Weinberg im Winter - der Wein-Markt schwächelt. Jungwinzerinnen und Jungwinzer entwickeln neue Ideen im Weinbau, um zukunftsfähig zu sein.

Baden-Württemberg Wein-Markt schwächelt: Warum Jungwinzer auf höhere Preise setzen

Stand: 15.02.2025 14:33 Uhr

In der Weinbranche ist viel von "Krise" die Rede. Der Absatz schwächelt, die Betriebskosten sind hoch. Nachwuchswinzer setzen auf Qualität und höhere Preise.

Verbraucher achten beim Einkaufen mehr aufs Geld, auch wenn es um Wein geht. Als Grund für diesen Trend nennt das Deutsche Weininstitut "inflationsbedingt gesunkene Realeinkommen". Es gebe dadurch eine "höhere Preissensibilität" der Verbraucherinnen und Verbraucher.

Soll heißen, mehr Menschen achten auf günstige Preisangebote, weil weniger im Geldbeutel ist. Weil ausländische Weine im Einzelhandel oftmals günstiger angeboten werden als deutsche, profitieren importierte Weine von der Entwicklung. Sie landen vermehrt im Einkaufskorb.
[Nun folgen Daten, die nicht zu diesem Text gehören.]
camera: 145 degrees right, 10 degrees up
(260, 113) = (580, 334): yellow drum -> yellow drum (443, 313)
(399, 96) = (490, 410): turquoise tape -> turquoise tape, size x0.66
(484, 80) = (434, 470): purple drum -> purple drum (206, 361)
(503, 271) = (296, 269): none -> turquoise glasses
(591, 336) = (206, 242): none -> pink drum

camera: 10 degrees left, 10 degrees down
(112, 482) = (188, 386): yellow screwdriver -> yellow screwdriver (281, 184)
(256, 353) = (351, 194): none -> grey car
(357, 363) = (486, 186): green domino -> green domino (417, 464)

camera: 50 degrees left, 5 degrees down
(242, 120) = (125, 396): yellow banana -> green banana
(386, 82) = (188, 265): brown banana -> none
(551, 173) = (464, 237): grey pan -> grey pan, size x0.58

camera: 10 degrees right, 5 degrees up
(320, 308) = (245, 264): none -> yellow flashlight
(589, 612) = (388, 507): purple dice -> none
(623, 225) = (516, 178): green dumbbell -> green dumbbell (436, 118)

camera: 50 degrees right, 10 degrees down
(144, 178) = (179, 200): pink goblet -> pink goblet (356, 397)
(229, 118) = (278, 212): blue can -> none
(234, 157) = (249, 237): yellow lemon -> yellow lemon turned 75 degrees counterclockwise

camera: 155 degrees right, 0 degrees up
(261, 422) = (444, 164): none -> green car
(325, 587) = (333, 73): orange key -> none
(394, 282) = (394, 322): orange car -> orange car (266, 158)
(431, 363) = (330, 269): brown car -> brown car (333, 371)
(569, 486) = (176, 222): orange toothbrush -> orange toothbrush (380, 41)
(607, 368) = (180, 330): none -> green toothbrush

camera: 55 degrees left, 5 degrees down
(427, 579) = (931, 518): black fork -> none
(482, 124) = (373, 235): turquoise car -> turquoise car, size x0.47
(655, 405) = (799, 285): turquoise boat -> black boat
Doch damit nicht genug: Aus gesundheitlichen Gründen wird weniger Wein getrunken, alkoholfrei liegt im Trend. All diese Faktoren tragen dazu bei, dass der Weinbau immer neue Ideen braucht, um Profite abzuwerfen. In den Weinbergen liegen immer öfter Flächen brach, weil sich der Weinbau unterm Strich wirtschaftlich nicht mehr lohnt.

Wie geht es in Zukunft mit dem Weinbau in Württemberg weiter? Diese Frage treibt auch Jungwinzerinnen und Jungwinzer um. Bei der Genossenschaftskellerei Heilbronn sind sie seit 2010 in der Vereinigung "Triebwerk" organisiert.

Trotz schwächelndem Wein-Markt und weniger Absatz wollen sie Konzepte erarbeiten. Die Jungwinzerinnen und Jungwinzer sind überzeugt, mit einem klaren Qualitätskonzept auch neue junge Zielgruppen ansprechen zu können.

Jungwinzerinnen und Jungwinzer setzen im Weinbau auf Württemberger Rebsorten

Rund 30 Jungwinzerinnen und Jungwinzer machen bei dem Triebwerk-Projekt mit. Sie sind zwischen 20 und 35 Jahre alt. Die Nachwuchswengerter besitzen eigene Weinberge, die eine besonders gute Lage haben. Jeder bewirtschaftet die Rebzeilen das ganze Jahr über persönlich.

Die Triebwerk-Jungwinzerinnen und Jungwinzer setzen auf neue Ideen im Weinbau, um dem schwächelnden Wein-Markt entgegenzutreten.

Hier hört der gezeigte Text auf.